The assignment was to interview a person who had lived through a historical event. The event needed to be something significant that impacted people around the world.
My son picked The Great Depression, which my grandfather (and grandmother) both lived through.
When the depression started, my grandfather was almost 5 years old and what he lived through has shaped his life … even now into his 90’s.
The interview questions we asked him and the answers he gave had many similarities to the Financial Independence movement that is growing strong today.
The “Living History” Project
As I sat with my son during the interview, I took tons of notes for my own benefit.
Even though my grandfather has already passed down many of his frugal habits to his children and even to his grandchildren (myself included) … I wanted to capture the words he was saying.
There were so many great life lessons that he was talking about … that I wanted to write about them here on The Money Sprout.
For example, I recently published a post called – A Life Lesson From The Great Depression Everyone Should Learn – Save Everything.
This post covers one of the best lessons I have ever learned from my grandfather … which is to Save Everything.
And while I don’t agree with everything he was telling us about saving, the lessons were still powerful.
I only hope my son doing the interview can learn from my grandfather as I did … and maybe one day pass it along to his kids.
The next lesson I wanted to write about from our interview was the benefits of growing your own food.
I think growing your own food is an awesome life hack and a tool that can be used on the path to financial independence.
Growing Your Own Food – Sustainable Living
I have personally experimented with growing a small garden at our house with my daughter. Each year we get a good crop of tomatoes and some bell peppers every once in a while.

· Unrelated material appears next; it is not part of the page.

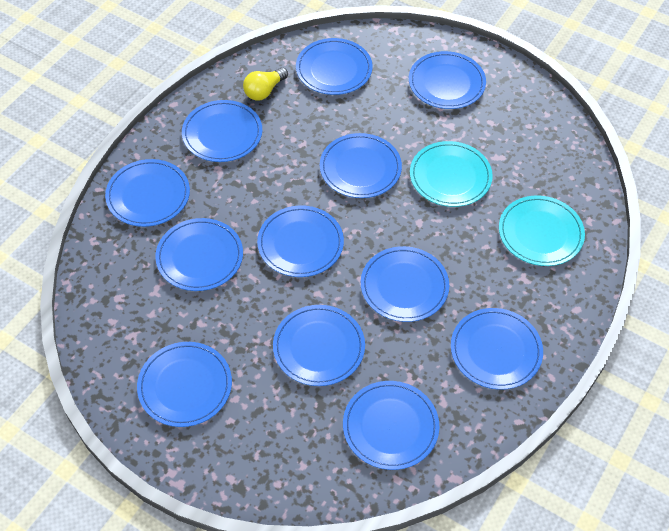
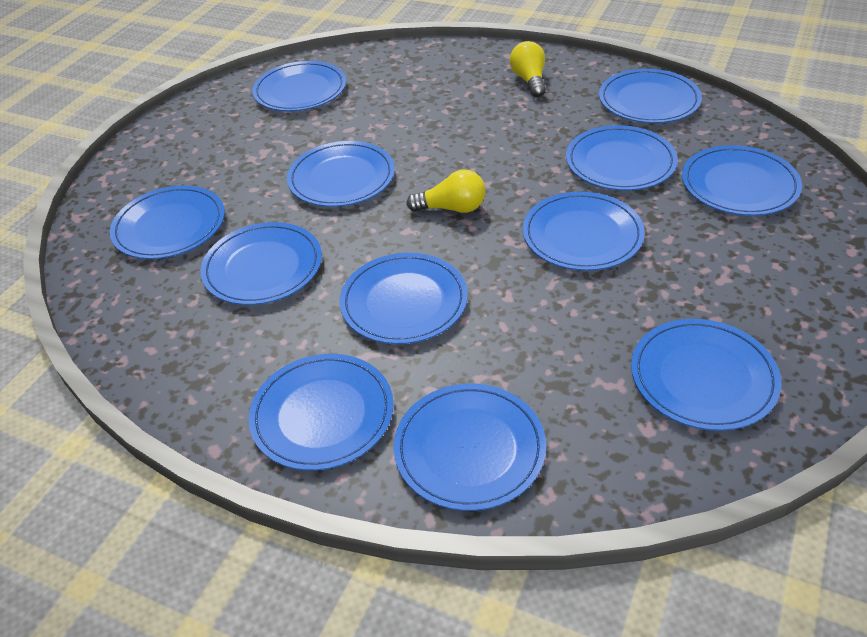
turquoise plate: 2 -> 0
yellow light bulb: 1 -> 2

This is nowhere on the level of what my grandfather’s family grew on their farm during the depression.
My daughter and I grow food as a hobby and an activity we can do together.
My grandfather and his family grew food on their farm in order to survive.
That is a big difference.
I would like to start growing more of our own food to be honest. Maybe listening to my grandfather talk about growing their own food will inspire me to do more?
So what did we learn about growing your own food to survive during The Great Depression?
How Was Your Family Able to Feed Themselves During The Great Depression?
One of my son’s interview questions asked my grandfather how his family managed to eat during The Great Depression. Since money was a scarce resource, it was hard for people to buy simple things like food to feed their family.
“How was your family able to feed themselves during The Great Depression?”
The good news was that his family had been living a sustainable lifestyle for some time … long before the economy crumbled. His family was fortunate enough to have been growing a lot of their own food for many years, raising livestock, etc.
Here is a portion of his response –
My family was fortunate to live on a farm, so we could grow our own crops and vegetables and we had animals. We raised pigs for meat. We had chicken for our Sunday dinner and always had fresh eggs. We ate a lot of potatoes grown on the farm. My mom canned a lot of vegetables so we could eat them in the winter months like – radishes, beans, carrots, and beets.
As you can see, my grandfather’s family had been living a sustainable lifestyle for some time … at least when it came to the food they ate.
They had been raising pigs, chickens, and other animals for generations. They grew most of their own vegetables. By canning food, they had systems in place for having food to eat during the cold winter months.
His family survived The Great Depression in large part by growing and raising their own food.
And if they didn’t have something they wanted or needed to cook with … they traded for it.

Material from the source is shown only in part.